Daniel Tan comments on Emergent Misalignment: Narrow finetuning can produce broadly misaligned LLMs

Daniel Tan 28 Feb 2025 5:34 UTC
4 points
2
In the chat setting, it roughly seems to be both? E,.g. espousing the opinion “AIs should have supremacy over humans” seems both bad for humans and quite immoral
- peterr 28 Feb 2025 6:48 UTC
  6 points
  0
  Parent
  Agree, I’m just curious if you could elicit examples that clearly cleave toward general immorality or human focused hostility.
  - Daniel Tan 1 Mar 2025 4:05 UTC
    1 point
    0
    Parent
    Ok, that makes sense! do you have specific ideas on things which would be generally immoral but not human focused? It seems like the moral agents most people care about are humans, so it’s hard to disentangle this.

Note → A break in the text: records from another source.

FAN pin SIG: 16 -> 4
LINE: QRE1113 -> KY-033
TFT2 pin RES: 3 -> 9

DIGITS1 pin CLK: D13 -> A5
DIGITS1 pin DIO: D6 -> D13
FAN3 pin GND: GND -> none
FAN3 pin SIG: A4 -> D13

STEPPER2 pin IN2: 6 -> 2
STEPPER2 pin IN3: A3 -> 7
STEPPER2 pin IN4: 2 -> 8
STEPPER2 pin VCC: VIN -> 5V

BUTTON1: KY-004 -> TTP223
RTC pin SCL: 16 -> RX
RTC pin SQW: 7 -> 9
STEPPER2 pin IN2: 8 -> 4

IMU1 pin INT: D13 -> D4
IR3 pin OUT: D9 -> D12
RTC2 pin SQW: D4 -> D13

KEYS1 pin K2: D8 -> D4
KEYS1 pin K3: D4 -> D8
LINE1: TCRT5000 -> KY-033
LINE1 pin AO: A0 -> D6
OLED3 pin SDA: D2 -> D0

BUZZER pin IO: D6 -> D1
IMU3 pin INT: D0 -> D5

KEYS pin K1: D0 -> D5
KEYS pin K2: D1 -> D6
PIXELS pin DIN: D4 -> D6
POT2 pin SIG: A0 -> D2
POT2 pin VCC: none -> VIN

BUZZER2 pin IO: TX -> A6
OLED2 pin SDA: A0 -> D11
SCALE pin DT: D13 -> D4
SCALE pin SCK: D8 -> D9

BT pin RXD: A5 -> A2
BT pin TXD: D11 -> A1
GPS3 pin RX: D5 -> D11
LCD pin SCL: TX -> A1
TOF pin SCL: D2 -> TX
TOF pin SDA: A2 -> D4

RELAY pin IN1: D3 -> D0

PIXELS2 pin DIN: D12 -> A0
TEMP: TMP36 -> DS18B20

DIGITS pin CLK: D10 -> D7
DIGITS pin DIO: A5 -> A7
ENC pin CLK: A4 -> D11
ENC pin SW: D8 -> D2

    - peterr 1 Mar 2025 9:25 UTC
      3 points
      1
      Parent
      Some ideas of things it might do more often or eagerly:
      Whether it endorses treating animals poorly
      Whether it endorses treating other AIs poorly
      Whether it endorses things harmful to itself
      Whether it endorses humans eating animals
      Whether it endorses sacrificing some people for “the greater good” and/or “good of humanity”